Heart, Amy, Larissa Glasser, and Sugi Pyrrophyta (Editors). Resilience: Surviving in the Face of Everything. Olympia, WA: Heartspark Press, 2017.
Resilience is a breathtaking collection of poetry and prose written by (coercively) assigned male at birth trans women and nonbinary writers. With thirty-two contributors and forty pieces, this work is currently the largest published anthology of (C)AMAB writing, making it a rare and vital gem by and for the (C)AMAB trans community. Like so many works from marginalized voices, Resilience was funded by direct peer-to-peer online fundraising. The community saw this beautiful opportunity and overwhelmingly responded YES!
The book begins with a sobering reminder: the names of the trans women and (C)AMAB nonbinary people murdered in 2017, with the inscription, “In loving memory of our fallen sisters.” Transphobia, particularly against transfeminine people of color, is an ongoing source of terror and violence in the trans community. This makes the second part of the title—“surviving in the face of everything”—all the more poignant.
Trans luminary Julia Serano provides a brilliant foreword, discussing the precision of the term “resilience” over other oft-used adjectives applied to (C)AMAB trans people such as “courageous” and “brave.” Bravery suggests a choice, but for transfeminine people, any path in life is riddled with potential violence, alienation, and depression. Surviving and thriving through these challenges indicates true resilience.
Indeed, the pieces in Resilience are tied together with the common thread of authenticity and tenacity. The writers have little in common besides gender, hardship, and the ability to create beautiful words to share with their communities.
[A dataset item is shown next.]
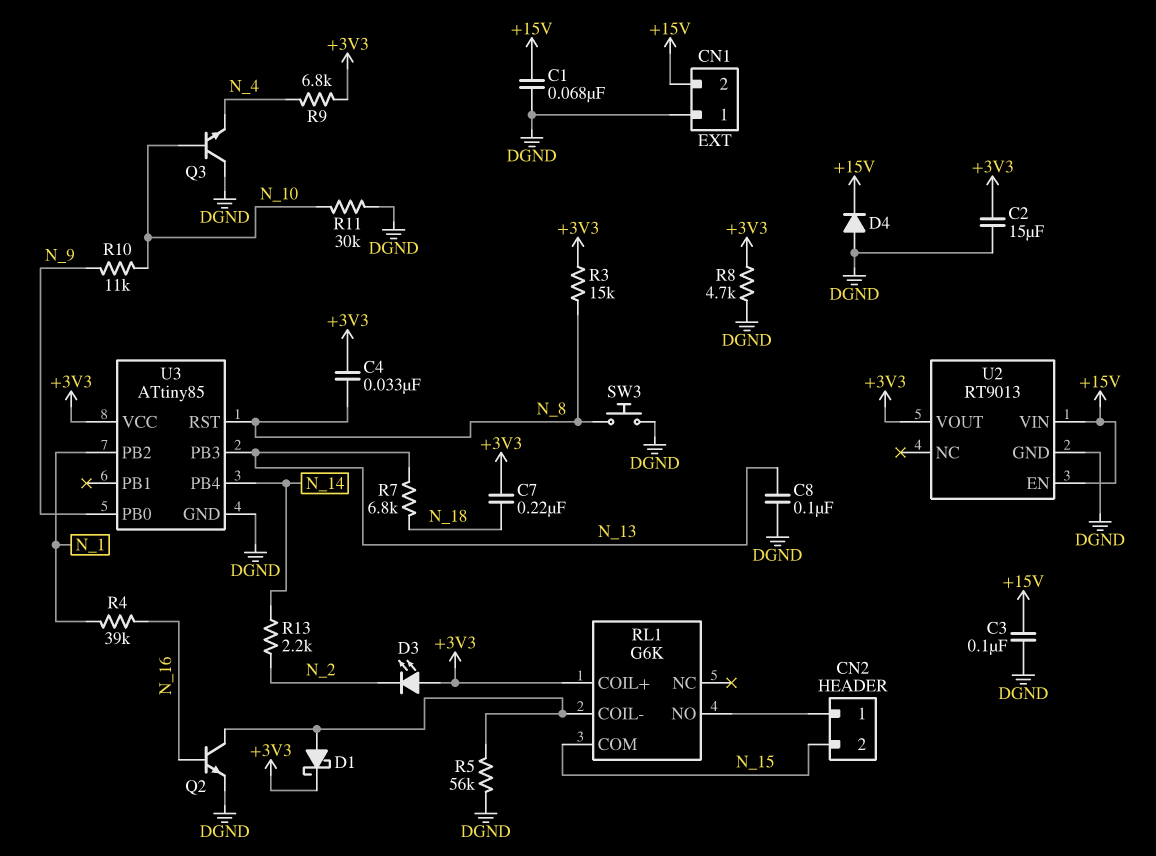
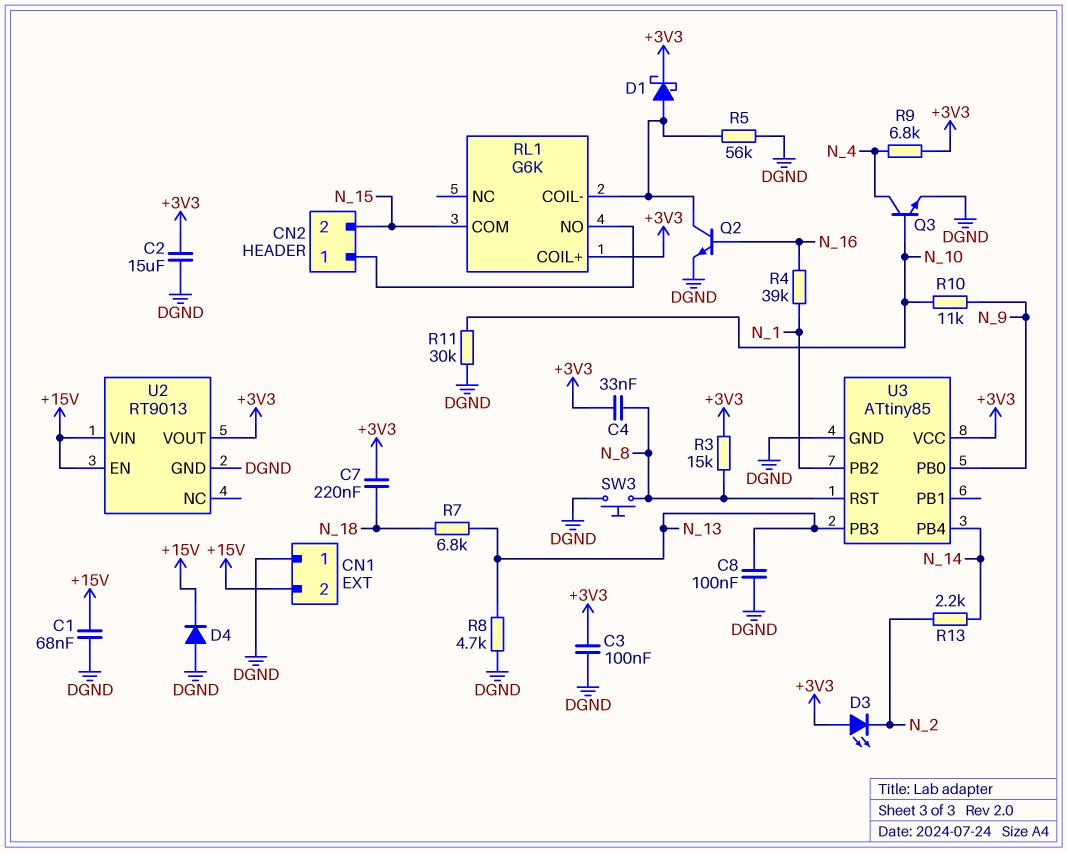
C3: 100nF (+15V, DGND) -> 100nF (+3V3, DGND)
Q3: NPN (B N_10, C DGND, E N_4) -> NPN (B N_10, C N_4, E DGND)
R8: 4.7k (+3V3, DGND) -> 4.7k (DGND, N_13)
I appreciated the representation of multiple identities; although many writers hail from the Pacific Northwest, where the publishing press is located, there is a diversity of voices in terms of disability, class, natal language, race, and body size.
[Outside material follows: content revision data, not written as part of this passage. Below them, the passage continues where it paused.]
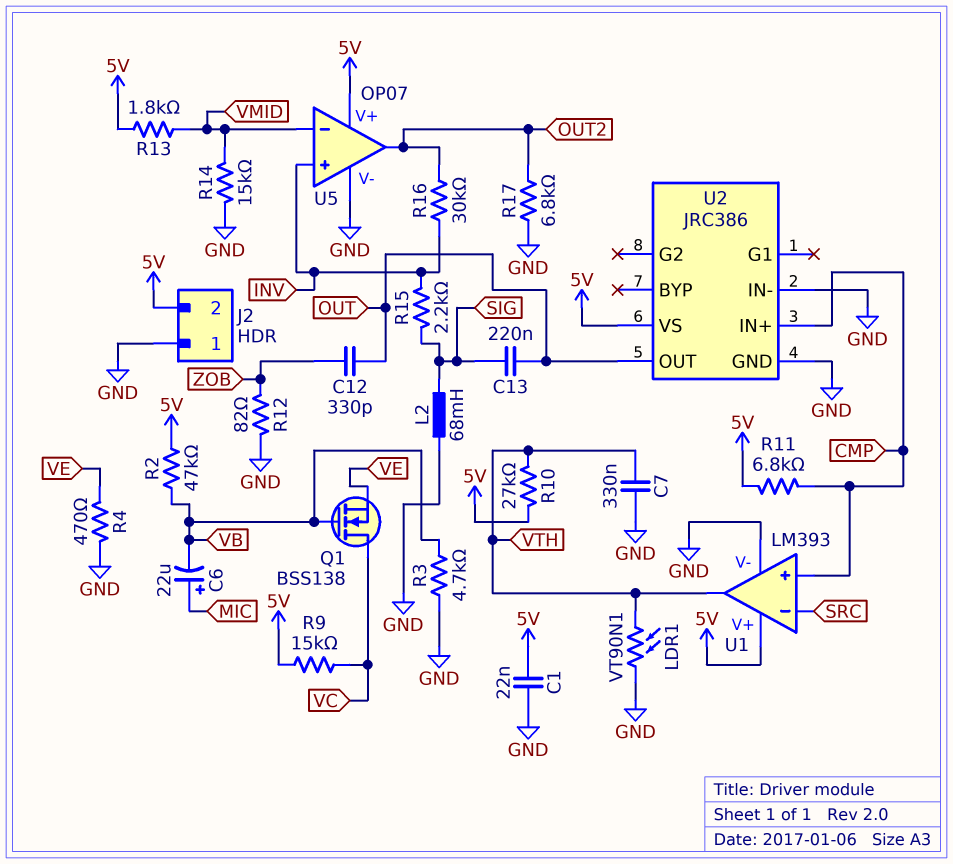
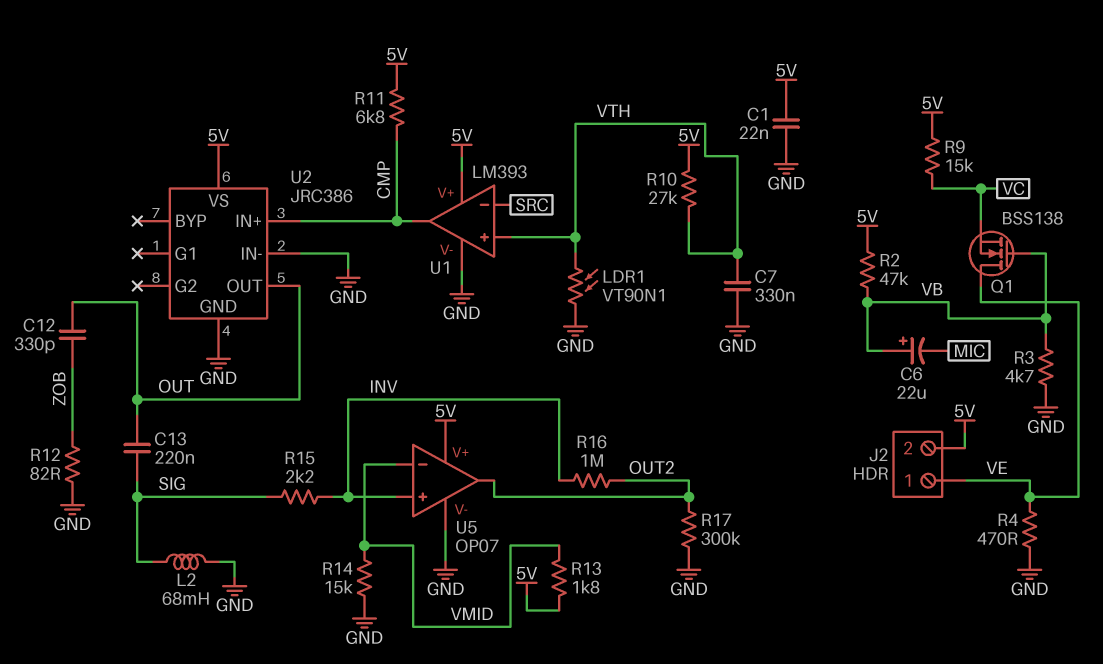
C6: 22uF (plus MIC, minus VB) -> 22uF (plus VB, minus MIC)
J2 pin 1: GND -> VE
Q1: NMOS BSS138 (G VB, D VC, S VE) -> NMOS BSS138 (G VB, D VE, S VC)
R16: 30k (INV, OUT2) -> 1M (INV, OUT2)
R17: 6.8k (GND, OUT2) -> 300k (GND, OUT2)
U1 pin in+: CMP -> VTH
U1 pin out: VTH -> CMP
Pieces vary by form, genre, length, topic, emotional expression, and authorly flourish. I liked some more than others, but all were interesting and valuable, and there is certainly something for everyone. Some of my favorites included a heartbreaking essay on how trans women do not experience male privilege by Amy Heart, a hilarious short story about a queer zombie orgy by Bridget Liang, and a spectacular retelling of Goldilocks from a colonizer/enslaved perspective by Lawrence Walker III.
I highly recommend this anthology for (C)AMAB trans folks searching for representation, as well as anyone who seeks a better understanding of the community’s joys and struggles. I firmly believe Resilience should be purchased by both public and academic libraries, and not just for gender studies classes: this collection has literary merit for literature courses, writing courses, and more.